A series of "asbestos" decisions in 2002 saw the French courts create stringent and absolute safety obligations on the part of the employer to guarantee the health and safety of its employees. It is not enough for them to try to guarantee their health and safety.

In Snecma (Cass. Soc. 5 March 2008, n°06-45.888) it fell to the Courts to decide, in the context of a re-organisation, whether the employer's acts impacted on employees' health and safety. In so doing, the Court took into account whether the employer had provided sufficient information and documentation to enable its Health & Safety Committee to assess the psycho-social risks involved in the restructuring. The French Supreme Court decided that, in the context of the Snecma reorganisation, the employer's changes to employee shift patterns and working time impacted on the employees' health and safety.
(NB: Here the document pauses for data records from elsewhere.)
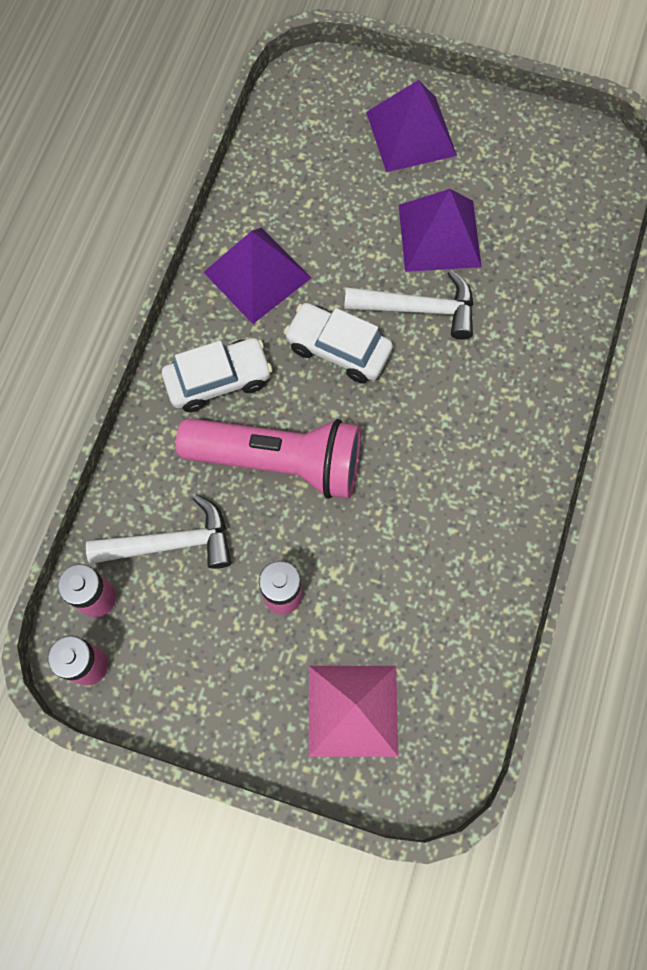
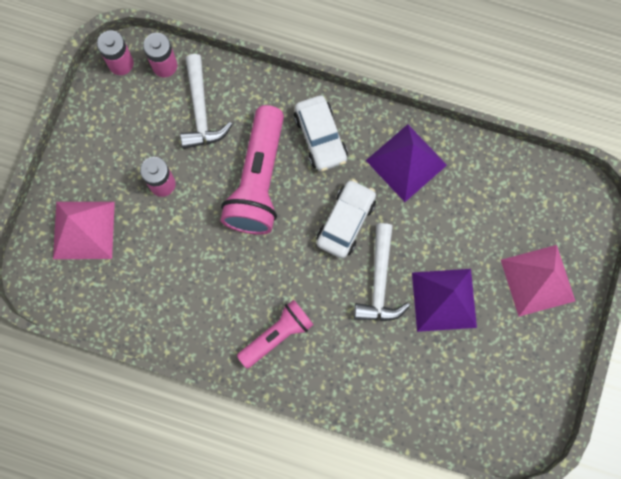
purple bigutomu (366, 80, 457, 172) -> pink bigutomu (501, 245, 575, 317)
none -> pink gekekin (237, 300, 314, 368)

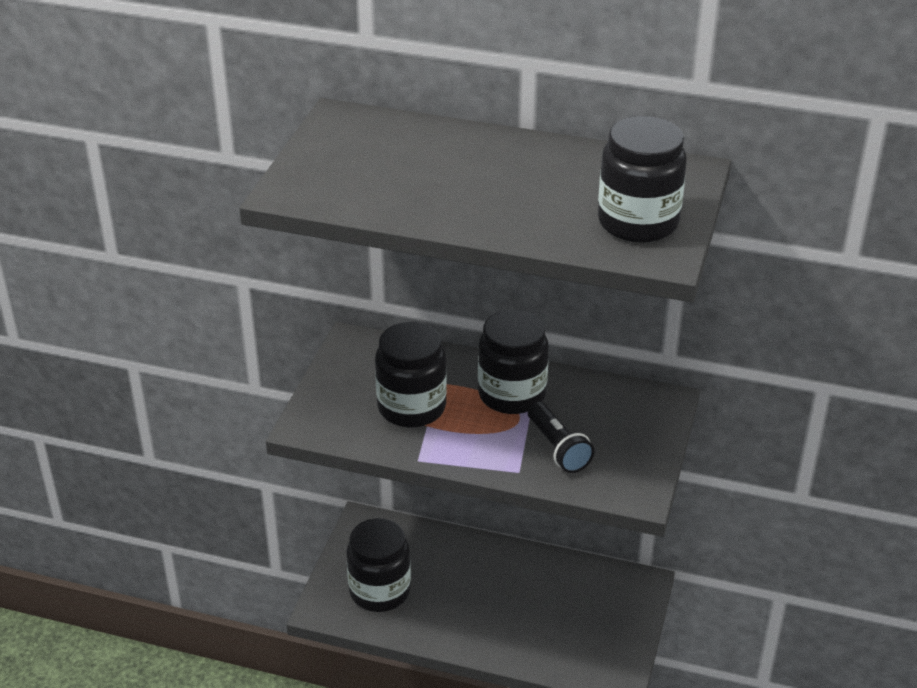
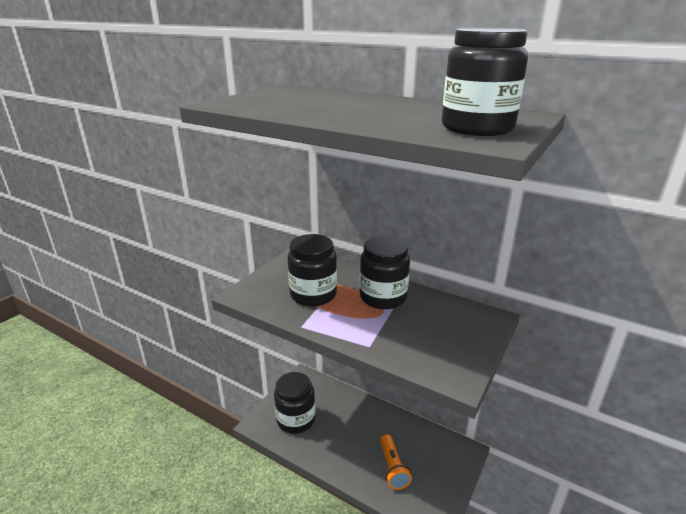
black gekekin (528, 402, 594, 473) -> none
none -> orange gekekin (380, 434, 412, 490)

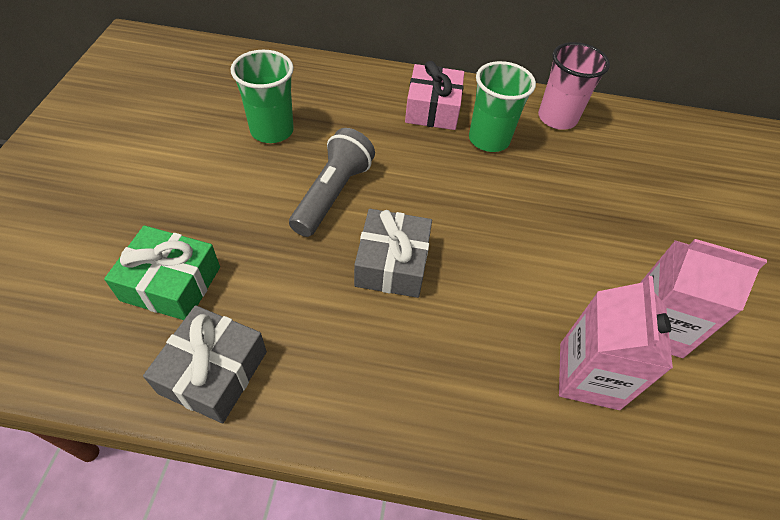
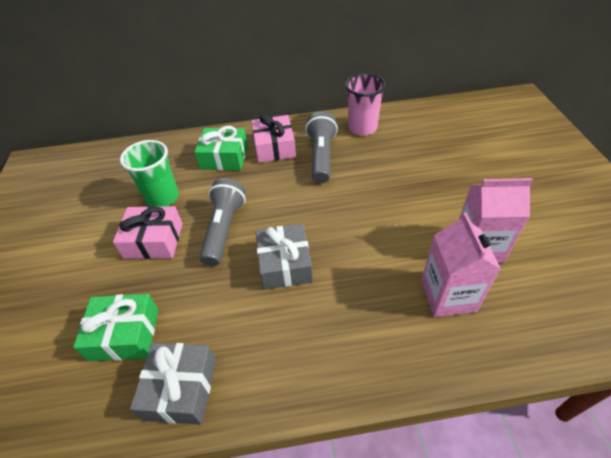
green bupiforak (469, 61, 536, 152) -> grey gekekin (305, 112, 338, 183)
none -> green menulix (195, 126, 248, 170)
none -> pink menulix (113, 206, 183, 259)

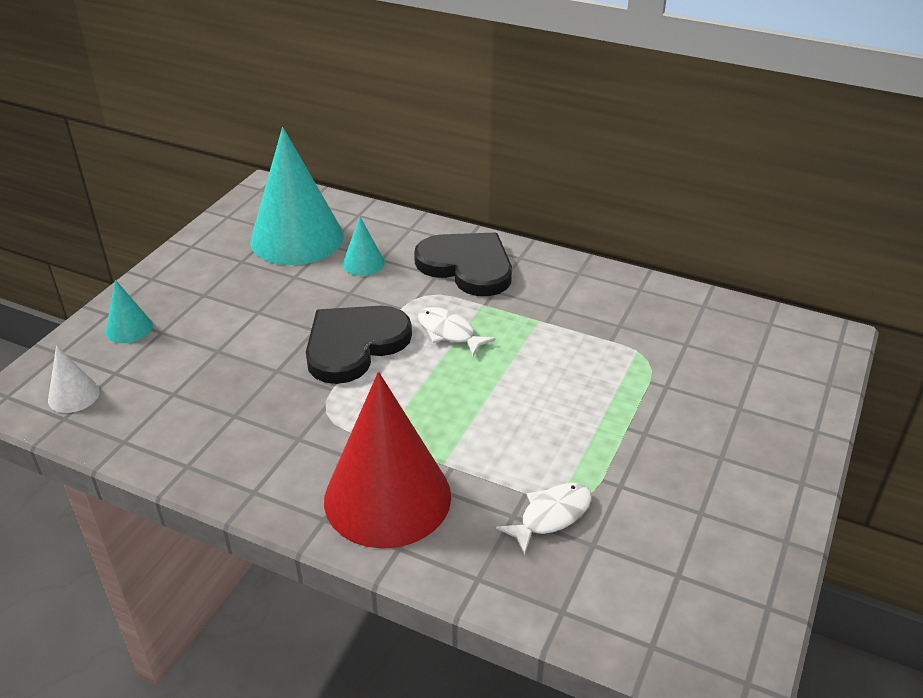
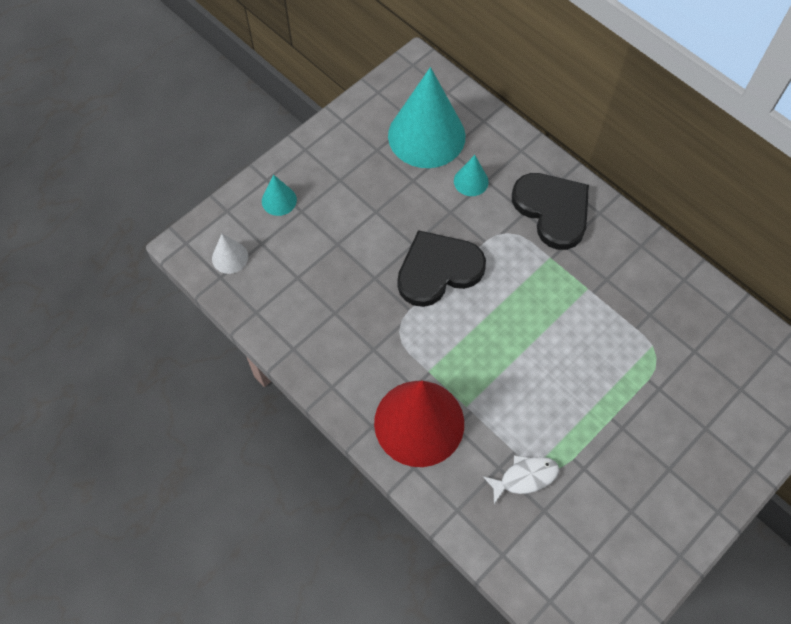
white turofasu (418, 307, 496, 356) -> none

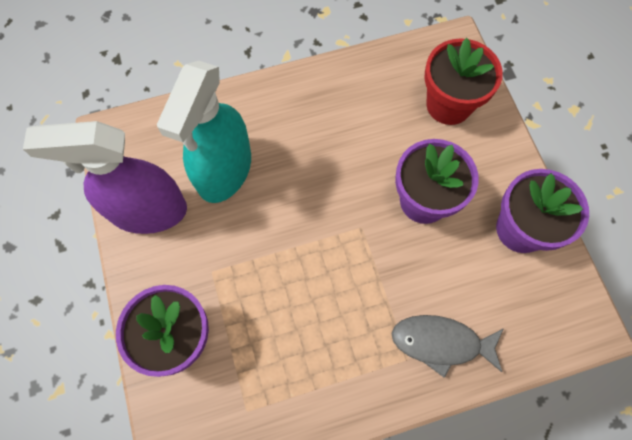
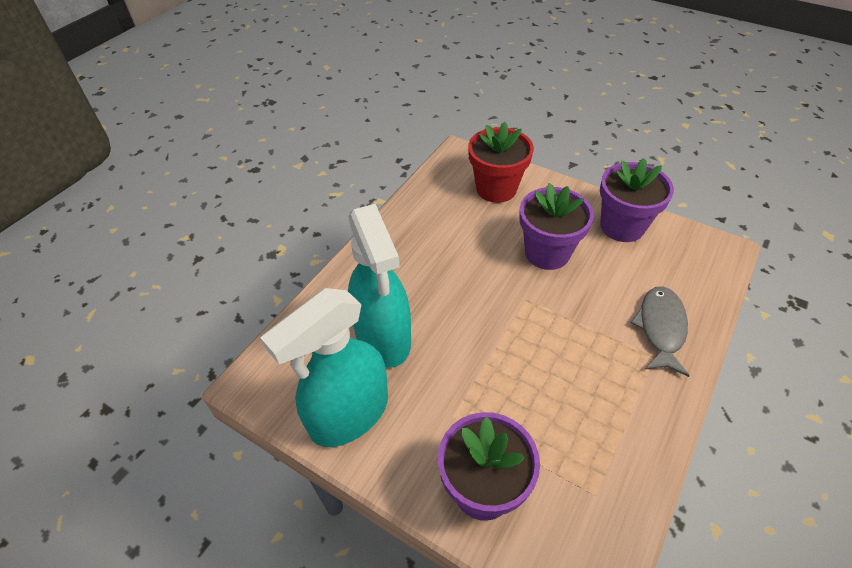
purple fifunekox (23, 121, 187, 234) -> turquoise fifunekox (260, 288, 388, 447)
grey turofasu (392, 315, 504, 378) -> grey turofasu (630, 286, 690, 377), 135 degrees clockwise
It took the further step of suspending the reorganisation.

The reorganisation in this particular case did not involve any redundancies but did involve a reduction in the number of employees who were employed as supervisors in charge of the daytime shift. This meant that the daytime supervisor, responsible for control and maintenance operations, would be alone at the beginning and end of each shift, as well as during the summer time, when others would be taking holiday. The Court considered that the fact that the employee in charge of control and maintenance operations would be alone increased the safety risks related to work conditions in a Seveso plant (i.e. a plant in which there was a significant risk of accidents because of dangerous substances) and that the assistance offered by the employer in return was insufficient to guarantee the employees' security.

The decision in Snecma has created a precedent in relation to reorganisations. It demonstrates that an employer's decision making, in particular as regards decisions impacting on employees' health and safety, is subject to the higher principle that employees' health must be protected.